# assembly drawing



## MoonLight_lights

Hola, quería preguntar si es correcto traducir "*assembly drawing*" como "*dibujo de armado*", o si hay un término más exacto en español, por favor.
No tengo mucha experiencia con los términos técnicos.


----------



## andriubcn

"Instrucciones de montaje" es más adecuado, a pesar de que en este caso las instrucciones no son escritas, sino un plano de las mismas...vamos...como los muebles de IKEA 

Saludos


----------



## MoonLight_lights

¿Qué tal "plano de montaje"?


----------



## Ferf

Bueno, yo trabajo en EE.UU. con "assembly drawings" en fabricacion de maquinaria. "Assembly drawing" tiene, en mi profesion, un significado muy exacto: "Dibujo de ensamble, de ensamblaje" (fuera de mi profesión de ingeniero mecanico, ahí ya no sé). 

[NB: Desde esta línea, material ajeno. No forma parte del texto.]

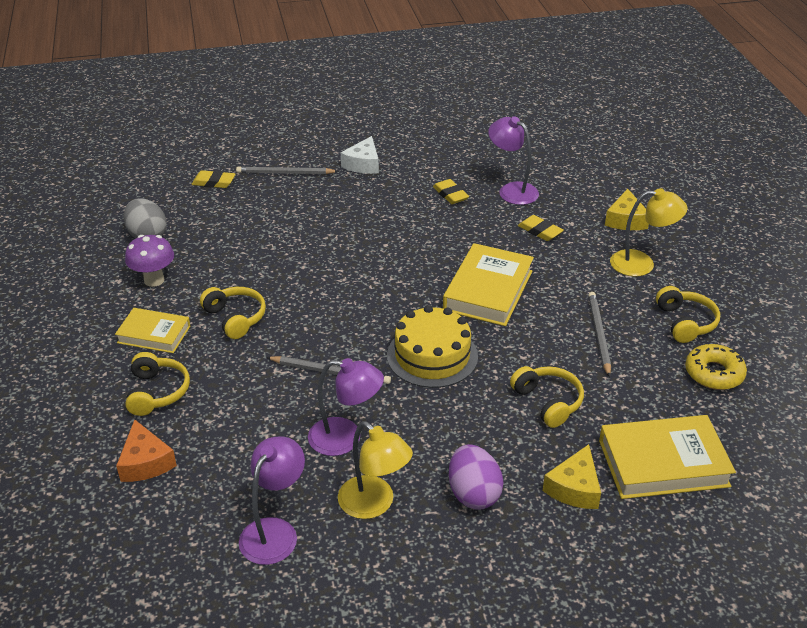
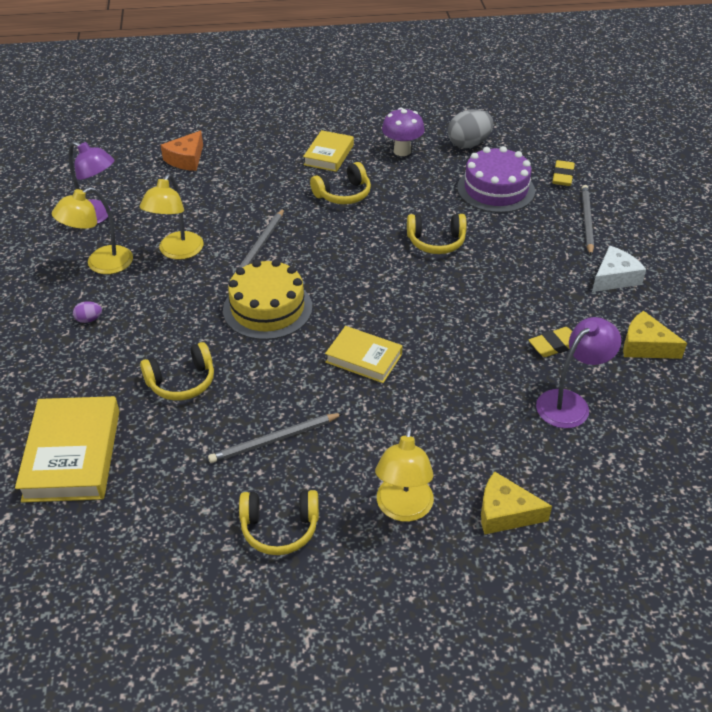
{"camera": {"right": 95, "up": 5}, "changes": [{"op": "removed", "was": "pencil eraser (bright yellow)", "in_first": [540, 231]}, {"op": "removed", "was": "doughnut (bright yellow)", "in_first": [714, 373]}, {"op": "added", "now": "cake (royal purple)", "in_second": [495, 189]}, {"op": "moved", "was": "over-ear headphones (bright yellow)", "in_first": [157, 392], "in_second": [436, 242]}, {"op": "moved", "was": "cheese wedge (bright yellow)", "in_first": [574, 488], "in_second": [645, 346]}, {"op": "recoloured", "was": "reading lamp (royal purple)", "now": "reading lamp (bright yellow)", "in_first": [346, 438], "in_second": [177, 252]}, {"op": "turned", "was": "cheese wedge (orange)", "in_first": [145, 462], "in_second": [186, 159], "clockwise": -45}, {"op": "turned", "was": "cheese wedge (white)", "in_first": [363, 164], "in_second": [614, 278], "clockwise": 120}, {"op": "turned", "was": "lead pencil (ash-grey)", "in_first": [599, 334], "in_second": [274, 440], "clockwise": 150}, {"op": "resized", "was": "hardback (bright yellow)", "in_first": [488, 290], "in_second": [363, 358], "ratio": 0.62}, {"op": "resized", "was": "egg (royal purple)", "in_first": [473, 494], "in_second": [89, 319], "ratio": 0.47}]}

Planos es mas para ingenieros civiles y arquitectos.

El "assembly drawings" viene de mi departamento, ingeniería de DISEÑO, y muestra la posición relativa de TODAS las piezas de la máquina, ya sea mostrando vistas y vistas en corte o sección de la máquina o mostrando una vista explotada (despiece). Si falta mostrar aunque sea UNA pieza el ingeniero que hizo el drawing (yo) recibe un cocacho. El "assembly drawing" no muestra CÓMO es que se arma la maquina. Esto lo generan mis buenos amigos, ingeniería de MANUFACTURA, en un assembly instructions o instrucciones de ensamble.

Para la persona de la calle, que entra en una tienda y compra, no sé, un mueble, un juguete, un aparato electrónico o de deporte, se lo lleva a la casa y lo tiene que armar también usaría "instrucciones" de ensamble o armado.

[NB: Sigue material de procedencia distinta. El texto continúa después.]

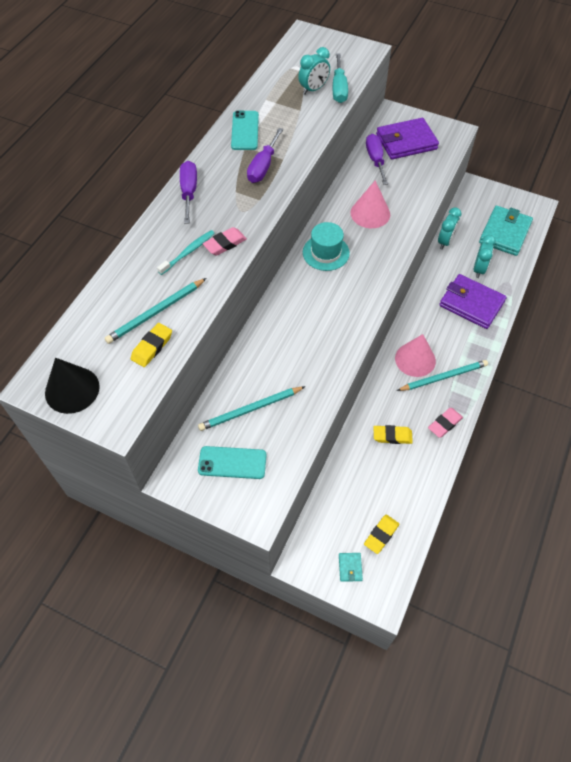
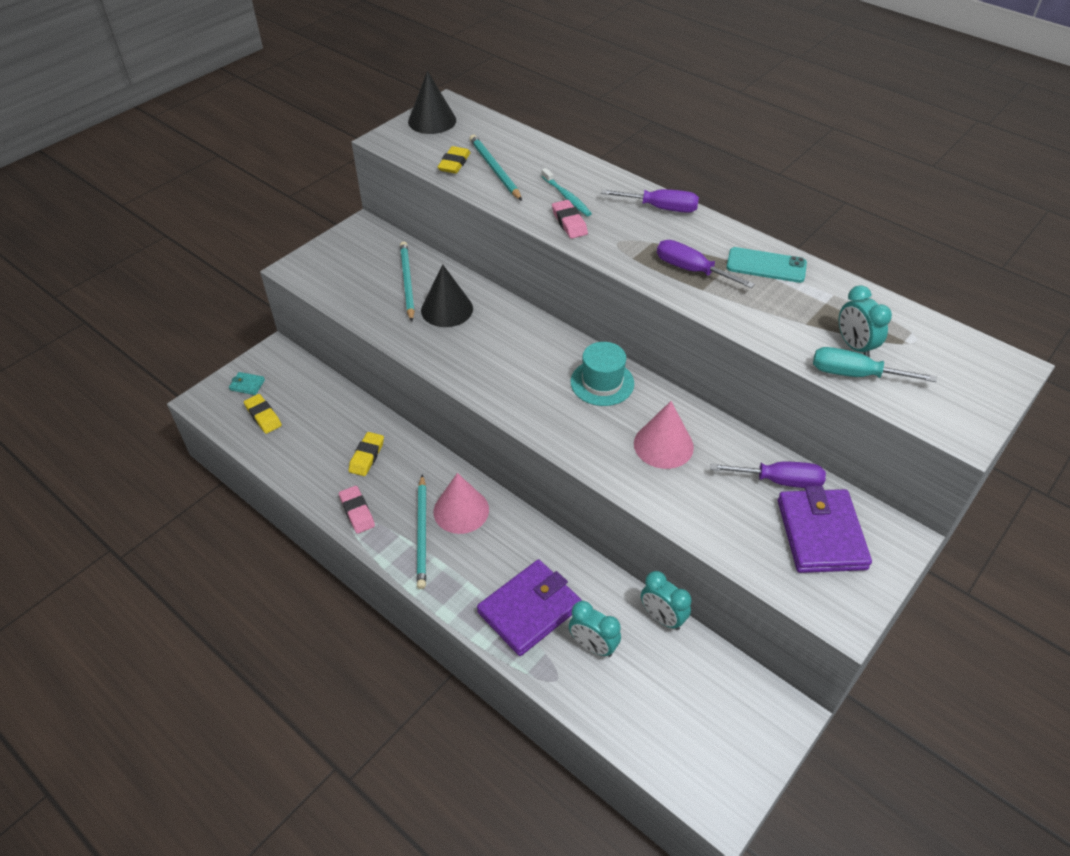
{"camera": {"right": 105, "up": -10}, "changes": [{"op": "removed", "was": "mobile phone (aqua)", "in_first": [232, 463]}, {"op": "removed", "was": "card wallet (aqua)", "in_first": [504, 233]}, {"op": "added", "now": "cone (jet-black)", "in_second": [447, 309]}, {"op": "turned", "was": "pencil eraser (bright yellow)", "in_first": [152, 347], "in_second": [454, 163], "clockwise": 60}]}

Otra diferencia entre el "assembly drawing"/"Dibujo de ensamble" y los dibujos para el armado es que estos últimos normalmente muestran una secuencia de varios dibujos de la maquina con un número creciente de piezas. En el "assembly drawing" se muestran varios dibujos desde varios ángulos (frente, lado, desde arriba, y otros) de la máquina completamente armada, pero con piezas hechas transparentes para poder ver el interior.


----------



## rodelu2

Coincido con Ferf aunque tal vez quedará más correcto "dibujo de*l* ensamble" ya que "dibujo de ensamble" suena por lo menos a mis oídos como instrucciones para ensamble. Me disculpo por la falta de acentos, este teclado me los niega.


----------



## Vampiro

Plano de montaje.
Plano de ensamblaje/ensamble.

Todas son posibles y se entienden bien
Saludos.
_


----------



## MoonLight_lights

Qué suerte que un ingeniero vio mi hilo. 
¡Muchas gracias por la ayuda, Ferf!


----------



## Vampiro

Disculpa que insista, y con todo el respeto que me merecen otras opiniones, pero creo que para un trabajo de ingeniería en español, sea de la especialidad que sea, deberías usar “plano”.
“Dibujo” se entiende y se usa, pero es un término mucho más coloquial que técnico.
De todas formas ninguna de las opciones que te propusieron está mal, es solo cuestión de matices.
Saludos.
_


----------



## abeltio

Yo siempre utilicé, y vi utilizar en castellano: "Plano de ensamble" o "Plano de armado". Dibujo de ensamble, existe también.
Google vota ampliamente por "Plano de ensamble", especialmente en México.


----------



## Cowboy

My suggestion: Diagrama de Emsamblaje/ Diagrama de Montaje , en muchos casos se trata del montaje de una máquina pero, naturalmente la traducción varia según el tipo de dispositivo, máquina, etc., de que se trate y también qué rama de ingeniería, etc.


----------



## LeoLeo9

En el campo de la ingeniería y en español de España sería plano de montaje o de ensamblaje, la diferencia es mínima y suelen usarse como sinónimos. Un diagrama de montaje sería si te indican las acciones a realizar y las piezas a colocar pero sin sus dibujos, es decir, como un diagrama de flujo del proceso.


----------



## Grux

Yo creo que diagrama también sería válido, igual que plano. Lo importante es si representa el conjunto ya montado o si muestra gráficamente las instrucciones de montaje.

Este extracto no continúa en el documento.